Расстрелы Таганцева и Гумилева, высылка Бердяева и Горького на первый взгляд кажутся чудовищным беспределом, лишившим государство именно тех, кто больше всех был нужен, чтобы укрепить и утвердить новый строй. Но драконовские меры возымели желаемое действие. После 1922 г. те спецы и интеллигенты, которые были еще на свободе в Советском Союзе, уже не видели смысла в поддержке свободы слова и гуманности. Ради выживания науки и искусства они должны были сотрудничать с большевиками. Пройдет еще тридцать лет, пока несогласные – за очень немногими самоубийственными исключениями – осмелятся говорить открыто; люди, до этого свободные духом, теперь только искали условия для капитуляции.
Конечно, недостаточно надевать намордники на писателей, если не надевать шор на читателей. Советские идеологи косо смотрели на поток иностранной и эмигрантской литературы и на возникновение маленьких частных издательств во время нэпа. Летом 1922 г. для управления литературой был создан Главлит (21). Номинально Главлитом заведовал либеральный наркомпрос Луначарский; настоящим же шефом был Павел Лебедев-Полянский, ставленник и ровесник Сталина и, как и он, бывший семинарист. Лебедев-Полянский ловко вилял между идиотскими требованиями левых, которые хотели запретить всю классику философии и литературы, и «чрезмерной» терпимостью либеральных социалистов.
Главлит, который тоже был подотчетен ГПУ, предупреждал в октябре 1922 г., что необходимо будет перейти от предварительной цензуры к карательной, то есть не только запрещать нежелательные произведения, но и наказывать тех, кто предлагает их к публикации. Со стороны ГПУ полуграмотный Уншлихт настойчиво просил, чтобы члены политбюро тоже читали все публикации. Таким образом, политбюро стало литературным комитетом: Троцкий, как самый начитанный, получил самую большую нагрузку – ему давали все, что касалось войны и религии; экономику он делил с Лениным. Зиновьев и Каменев читали журналистику, философию и художественную литературу. Рыков и Томский занялись промышленностью и сельским хозяйством. Сталин отделался легко: он читал литературу о национальных меньшинствах, а также сочинения по военному делу, если Троцкому было некогда. Скоро Главлит приобрел полицейскую власть и монополию на цензуру, так что политбюро смогло освободиться от этого лишнего задания. Тем не менее верховная власть в СССР, особенно Сталин, никогда не переставала вмешиваться в литературные дела.

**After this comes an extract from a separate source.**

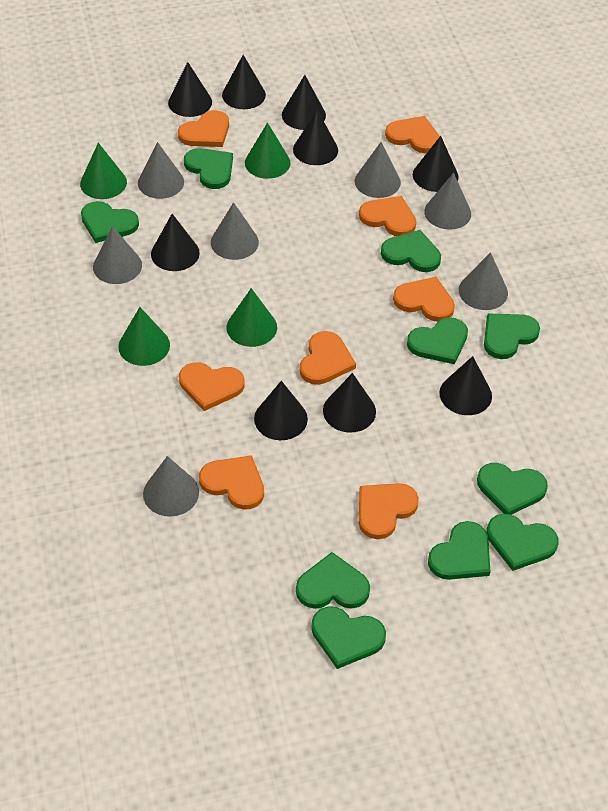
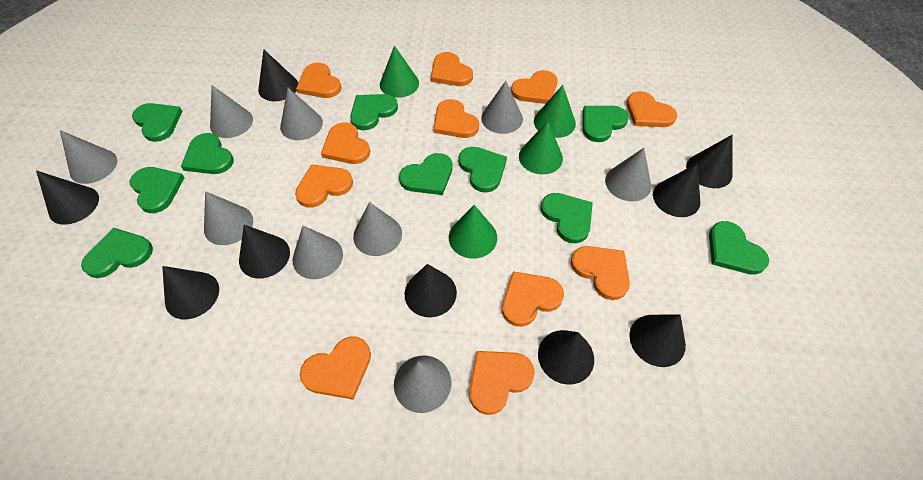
grey cone: 7 -> 9
orange heart: 8 -> 11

Власть изучала частные письма советских граждан с такой же тщательностью, как произведения издательств. Перлюстрация частной переписки осуществлялась, но была объявлена незаконной (точно так же, как под властью царей, – например, к 1882 г. перлюстрировалось около 38 тыс. писем ежегодно). ГПУ создало свое собственное управление политического контроля под руководством фельдшера Ивана Сурты (22). Сурта так хорошо развил систему перлюстрации, что каждый гражданин СССР мог быть уверен, что его читает ГПУ, – к концу 1923 г. перлюстрировалось 5 млн писем и 8 млн телеграмм ежегодно – каждый перлюстратор читал 250 писем и 2500 телеграмм в день. Перлюстраторами, переписчиками и другими сотрудниками в этом отделе ОГПУ были бывшие солдаты и мелкие чиновники, которые, пойди история по другому пути, служили бы царской бюрократии после семилетнего курса гимназии, или грамотные подростки из тех, кто из-за революции оборвал свое образование и потерял возможность нормальной работы.